Flambée du prix du pain : Faut-il craindre une crise alimentaire ?

Après le rétropédalage du gouvernement qui dans des deux arrêtés du ministre du Commerce annonce l’augmentation de la farine et du prix du pain, puis le maintien du prix en vigueur, les professionnels de secteur dictent leur loi. Et le prix du pain connait une augmentation. A date, malgré l’annonce du président Alpha Condé qui a annulé l’arrêté du ministre, 24 heures après la décision, le prix de la miche du pain, passe de 3 500 à 4 000 FG, voire 5 000 FG par endroit.

Selon les arguments développés par  les industriels de la farine, le prix du blé a connait une augmentation sur le marché mondial. Du côté des boulangers, le prix auquel ils s’approvisionnent en farine ne leur permet pas de s’en sortir d’où la nécessité de revoir le prix à la hausse.

 Or, la décision du Président Alpha Condé de maintenir l’ancien prix n’est pas subordonnée par des mesures d’accompagnement. Ce qui rend difficile l’application de la mesure.

Une situation qui a amené le ministre du Commerce a rencontré les professionnels du secteur pour leur expliquer le contenu des deux arrêtés ministériels contradictoires.

« Nous allons continuer la sensibilisation comme l’a dit mon collègue, auprès des boulangers, afin de revenir sur les prix normaux, jusqu’à ce que les autorités se rencontrent avec les sociétés de fabrication de farine pour que les boulangers reçoivent la farine. (…), explique Boubacar Barry.

Comme solution alternative, le président de l’association professionnelle des boulangers fait des propositions de sortie de crise :

«  Comme nous avons des magasins régulateurs, nous demanderons à tout le monde de venir se procurer dans les magasins régulateurs à 250.000 GNF. Mais en ce moment, si on dit qu’il n’y a pas de crise, on a menti, il y a bien une crise. Parce que ceux de l’intérieur ne reçoivent plus de la farine. Après ce jour, nous espérons que le président va rencontrer les industriels, pour que la farine soit accessible. Déjà, nombreux sont des boulangers qui revendent le pain aux prix normaux. On apprend qu’il y a des gens aussi qui vendent jusqu’à 5000 et d’autres qui diminuent le poids. Ça ce n’est pas normal. Si nous tombons sur quelqu’un comme ça, on va le sanctionner»,regrette  Alpha Oumar Sacko.

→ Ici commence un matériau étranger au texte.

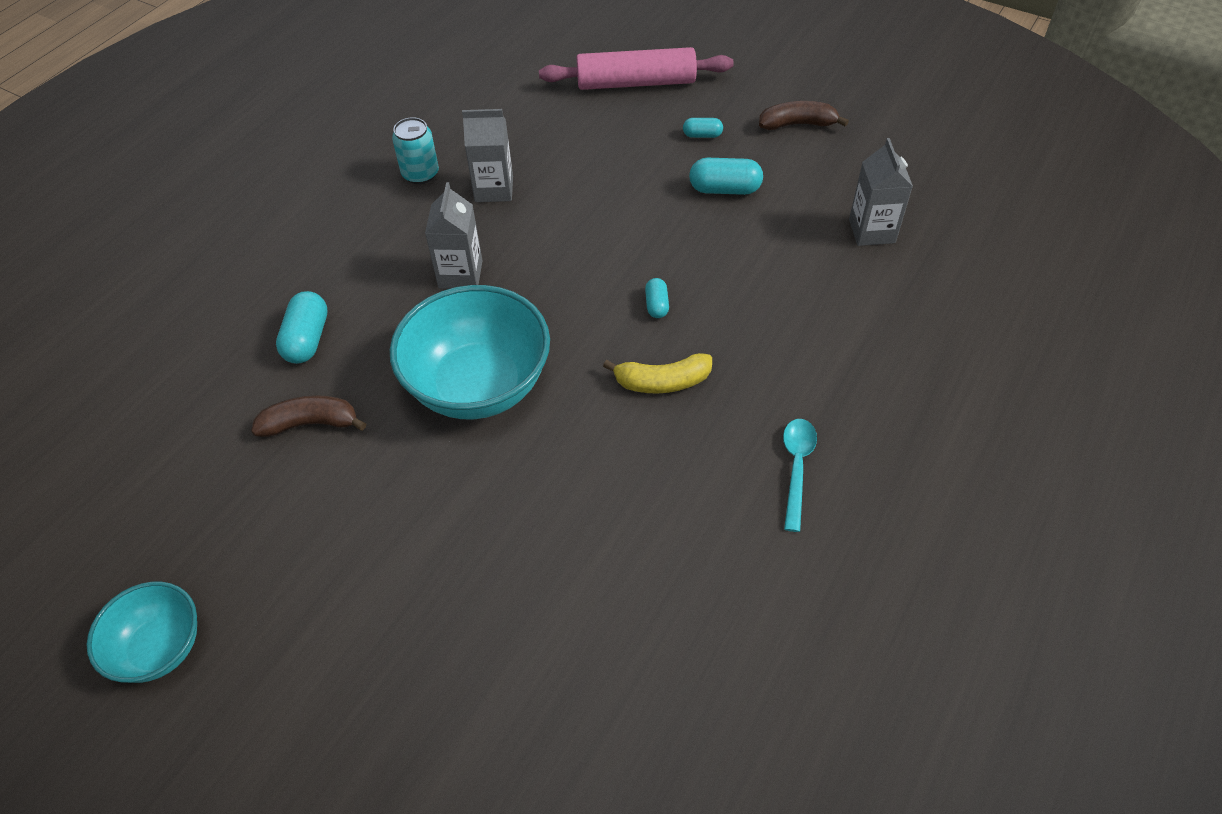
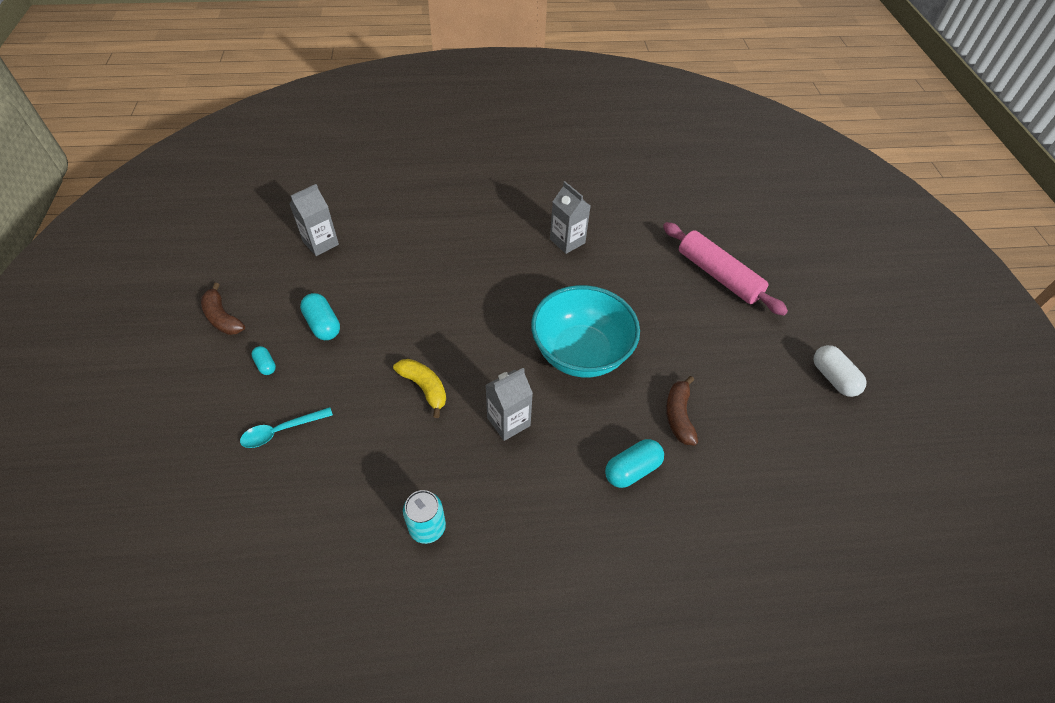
camera: 130 degrees left, 0 degrees up
(160, 648) = (833, 378): turquoise bowl -> white capsule
(311, 423) = (679, 415): brown banana -> brown banana turned 45 degrees clockwise
(494, 189) = (410, 460): grey carton -> grey carton (567, 241)
(636, 83) = (212, 444): pink rolling pin -> pink rolling pin (718, 275)
(656, 305) = (454, 307): turquoise capsule -> none
(662, 382) = (508, 278): yellow banana -> yellow banana (424, 388)
(796, 468) = (516, 211): turquoise spoon -> turquoise spoon (281, 431)

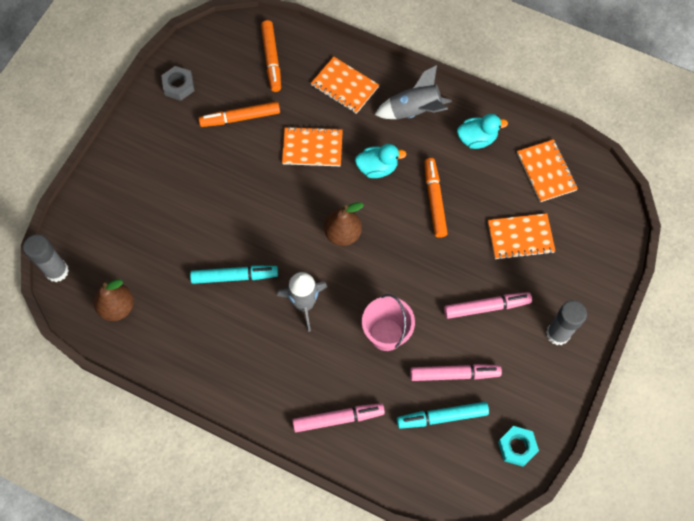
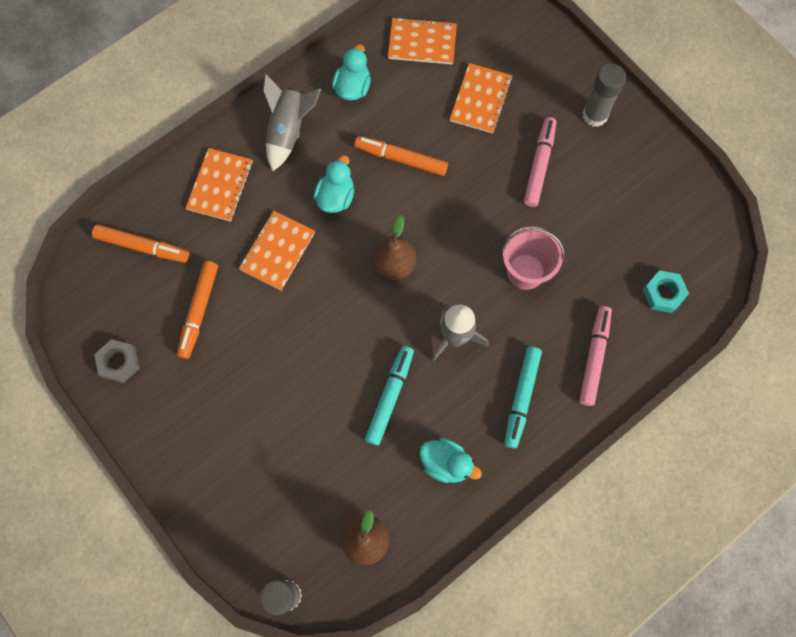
camera: 65 degrees left, 5 degrees up
(200, 340) = (446, 463): none -> turquoise duck
(344, 86) = (220, 186): orange notebook -> orange notebook turned 45 degrees counterclockwise
(442, 417) = (633, 258): turquoise marker -> turquoise marker (521, 398)
(454, 374) = (595, 227): pink marker -> none
(517, 447) = (690, 205): turquoise nut -> turquoise nut (663, 293)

Du côté de l’Union des consommateurs de Guinée, on plaide pour le maintien de l’ancien prix afin de soulager les populations, confrontés d’énormes difficultés économiques et financières :

« On ne va pas chercher à savoir pourquoi on a augmenté et diminué. Tout ce qu’on peut dire c’est de demander aux boulangers qui sont aussi des consommateurs, d’être des citoyens jusqu’au bout. D’accepter de baisser effectivement les prix du pain et de les faire revenir à la normale. Nous allons, de notre côté sensibiliser. Nous allons envoyer des gens sur le terrain, pour aller partager l’information et sensibiliser les acteurs», a indiqué Ousmane Keita.

En attendant des propositions concrètes venant du pouvoir pour atténuer l’impact de la flambée du prix du blé sur le marché mondial, il y a lieu de craindre une crise alimentaire liée à l’augmentation du prix du pain, un produit stratégique, qui fait l’objet de grande consommation.